The owner of a 25-foot-long fiberglass and steel shark sculpture embedded head-first into the roof of an otherwise-ordinary house in the eastern suburbs of Oxford, England, is displeased that his property was recognized by Oxford City Council as a heritage site for its “special contribution” to the community.
Headington homeowner Owner Magnus Hanson-Heine’s late father, the American-born journalist and BBC radio host Bill Heine, had commissioned the work in 1986 to relay an antiwar message inspired in part by the U.S. bombing of Libya earlier that year. Officially named Untitled 1986, the piece, created by sculptor John Buckley, was installed on the 41st anniversary of the dropping of the atomic bomb on Nagasaki, Japan, and was meant by Heine to symbolize the unfathomable shock and horror of a bomb careening into a home. Only instead of a bomb, it’s a shark.
Explains the official Shark House website:
The sculpture has the meaning that you place on it, how it strikes you, and what it brings up. The sculpture can offer an example of what happens when we suddenly find something unexpected that breaks from the normal patterns of how we imagine things to be. It might give an insight into change and the fragile nature of things that otherwise feel safe and stable, allowing us to look again with fresh eyes. Or perhaps it’s just a bit of fun.
In addition to serving as a work of protest art decrying bombing and nuclear warfare, the Headington Shark was also meant as a battle cry against censorship and the bureaucratic powers that be. Not surprisingly, the bureaucratic powers that be—namely, Oxford City Council—were none too pleased with the rubberneck-inducing sculpture after it was covertly installed without permission. What followed was a protracted planning feud between Heine and the city, which argued that the eccentric installation was unsafe (structural engineers found it posed no threat) and moved to have it relocated to a less conspicuous locale. Meanwhile, the rooftop shark sculpture had grown to become a locally beloved work of public art, putting sleepy Headington on the map. The skirmish came to an end in 1992 when Tony Baldry, a minister in the Department of the Environment, ruled that the shark could stay put.
Aside from the great white protruding from the roof, the property is a decidedly conventional one as far as Airbnb rentals go, described as a “large, stylish double fronted Victorian house” complete with four bedrooms, a private rear garden, and easy access to central Oxford.
As reported by the Guardian, Hanson-Heine strongly objected when learning of the city’s plans to declare his property as a protected landmark three decades after the six-year legal battle to have the sculpture removed finally concluded.
“Using the planning apparatus to preserve a historical symbol of planning law defiance is absurd on the face of it,” Hanson-Heine, a quantum chemist, is reported as saying.
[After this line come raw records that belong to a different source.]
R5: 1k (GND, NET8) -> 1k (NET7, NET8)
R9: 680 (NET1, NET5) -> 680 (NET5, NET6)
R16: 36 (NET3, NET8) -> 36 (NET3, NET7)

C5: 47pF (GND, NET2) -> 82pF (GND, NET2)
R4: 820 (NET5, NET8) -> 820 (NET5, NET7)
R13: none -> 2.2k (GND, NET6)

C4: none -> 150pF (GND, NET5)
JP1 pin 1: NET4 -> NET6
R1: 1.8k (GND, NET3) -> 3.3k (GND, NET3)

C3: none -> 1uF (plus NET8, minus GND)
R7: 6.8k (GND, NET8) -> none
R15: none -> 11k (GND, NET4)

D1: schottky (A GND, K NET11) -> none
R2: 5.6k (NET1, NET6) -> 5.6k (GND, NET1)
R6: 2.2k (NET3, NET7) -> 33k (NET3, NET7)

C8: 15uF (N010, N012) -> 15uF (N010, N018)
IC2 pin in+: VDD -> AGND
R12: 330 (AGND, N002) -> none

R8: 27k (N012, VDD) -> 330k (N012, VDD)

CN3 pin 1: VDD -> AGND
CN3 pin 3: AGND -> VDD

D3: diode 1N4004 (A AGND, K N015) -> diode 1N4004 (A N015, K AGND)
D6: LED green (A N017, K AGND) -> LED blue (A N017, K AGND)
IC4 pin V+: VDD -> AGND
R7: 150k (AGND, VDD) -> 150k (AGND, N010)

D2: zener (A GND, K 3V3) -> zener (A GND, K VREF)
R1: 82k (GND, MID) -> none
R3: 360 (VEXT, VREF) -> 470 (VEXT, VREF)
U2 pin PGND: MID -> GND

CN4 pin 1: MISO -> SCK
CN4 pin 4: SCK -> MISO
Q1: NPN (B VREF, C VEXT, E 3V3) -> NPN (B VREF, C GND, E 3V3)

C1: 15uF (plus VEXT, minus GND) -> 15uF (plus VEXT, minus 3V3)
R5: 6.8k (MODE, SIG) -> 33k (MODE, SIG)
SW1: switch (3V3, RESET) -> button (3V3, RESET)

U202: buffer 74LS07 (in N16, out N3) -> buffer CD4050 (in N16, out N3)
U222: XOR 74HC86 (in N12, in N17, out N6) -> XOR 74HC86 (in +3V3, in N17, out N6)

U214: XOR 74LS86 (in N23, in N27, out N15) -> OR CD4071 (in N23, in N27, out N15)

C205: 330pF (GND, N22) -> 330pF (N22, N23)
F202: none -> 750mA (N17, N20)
Although the intended antiwar message of the Headington Shark is a timeless one, Hanson-Heine noted in an interview that the sculpture holds a particular pertinency at this moment in history.
Correction: An earlier version of this article stated owner Magnus Hanson-Heine would be removing the shark sculpture because he was not happy that it had received protected status. Hanson-Heine is unhappy about the shark’s protected status but he will not be removing the sculpture.